I met Shane through a mutual friend, and we began talking last January-we started dating in February and we both knew as soon as we met that we're each other's last. Everything was perfect the moment we first kissed and it was like the stars were aligning, which technically, we share a birthday only we're 4 years apart. He had liked me since my freshman year and it was his senior year-we knew we wanted to get married after I finished my senior year.

In July of this year 2006, I got in a fight with my mother, I was sick and wanted to stay at home since it wasn't required I go to the picnic that was being held for Guard families and she argued saying I just wanted to stay home so I could talk to shane, however little truth that had in it, I was really feeling not that good and I didn't want to go because I felt like I was going to be sick. She got up off the couch and i SWEAR she raised her hand to hit me like she had done before, and me, feeling threatened hit her in the face. I was going to be done with that one punch, but she came after me more when I turned to head to my room, so I felt that if she didn't get the message and wanted more, I would give her more-anyone who knew our relationship would know that I am the type that gives warnings and then I snap. She kept coming back so I kept defending-and trying to get away. She finally stopped when my father stepped in and she called the cops.

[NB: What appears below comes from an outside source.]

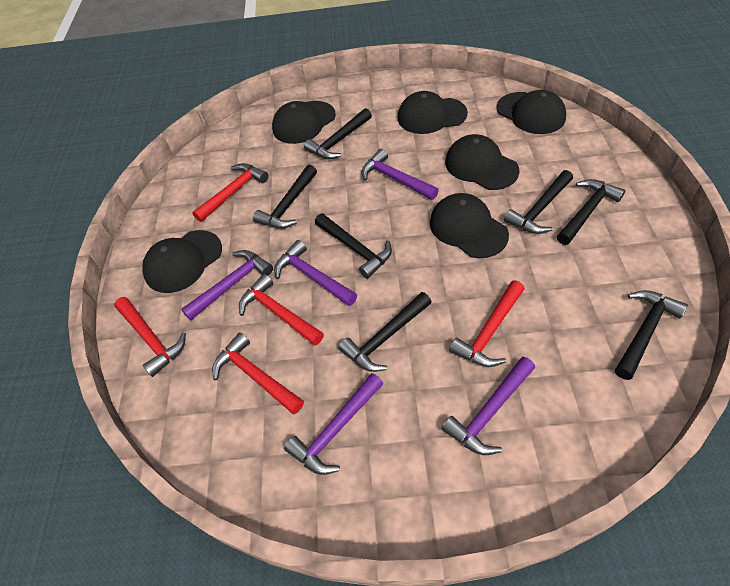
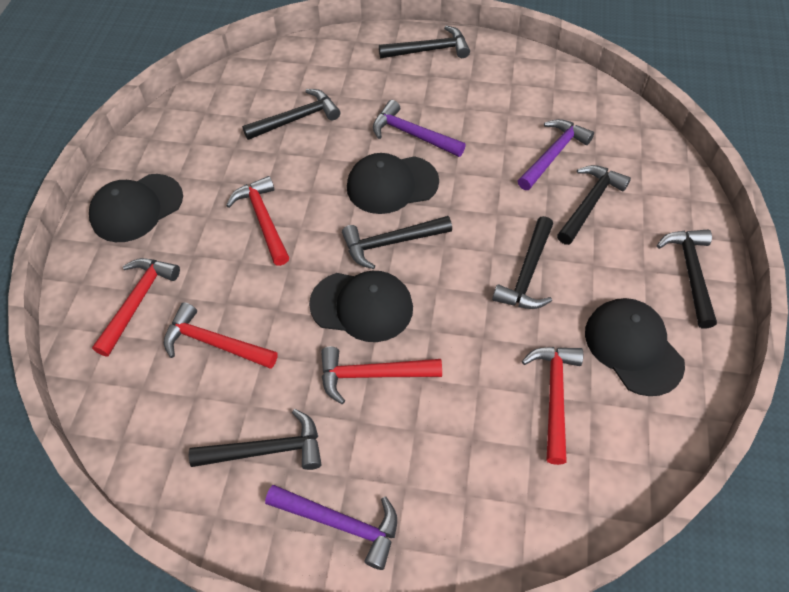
black cap: 6 -> 4
purple hammer: 5 -> 3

He then told me I had a hell of a right hook.

I'd never hit anyone in my life.

I am on probation until May.

I don't talk to them anymore, they're dead to me. If they cared they wouldn't have forced me to do anything I didn't want to do while not feeling good. However, I did hit her and leave a mark. But I figure hers faded, my emotional scars from growing up and being called names will always be there.

Sometimes I call myself a bitch because it's what I was told growing up.

Sometimes I think I'm stupid because people use to call me stupid and tell me I would never amount to anything.

I turned 18 on August 6th. It was on this day that I took a home pregnancy test after realizing that I didn't have a period in July. It should've happened during band camp. ANd it came out positive. Yeah, happy birthday faith.

I told shane later that night.

We decided that for the sake of the baby, we would get married after I turned 18. Speed up the process so the baby would have the last name of its father.

So, I got married on the 17th of August. And became Autumn Faith Staggs. If you still call me luttrell, go to hell-(so call me staggs...it's okay. or just call me autumn faith like always.)

I am graduating on the 21st of December. Yep, I made it. I still have a scholarship and I've been accepted at Oakland City University to begin college. Amazing, I'm totally accomplishing my dreams. It's a boy.

His name will be Lucian Amadeus Staggs. He's due the 30th of March, 2007.

This is who I am, a wife, a mother, and a soon-to-be graduate. I love music, my husband, my son, and my friends who've been there all along. Not in that order-but you get the picture.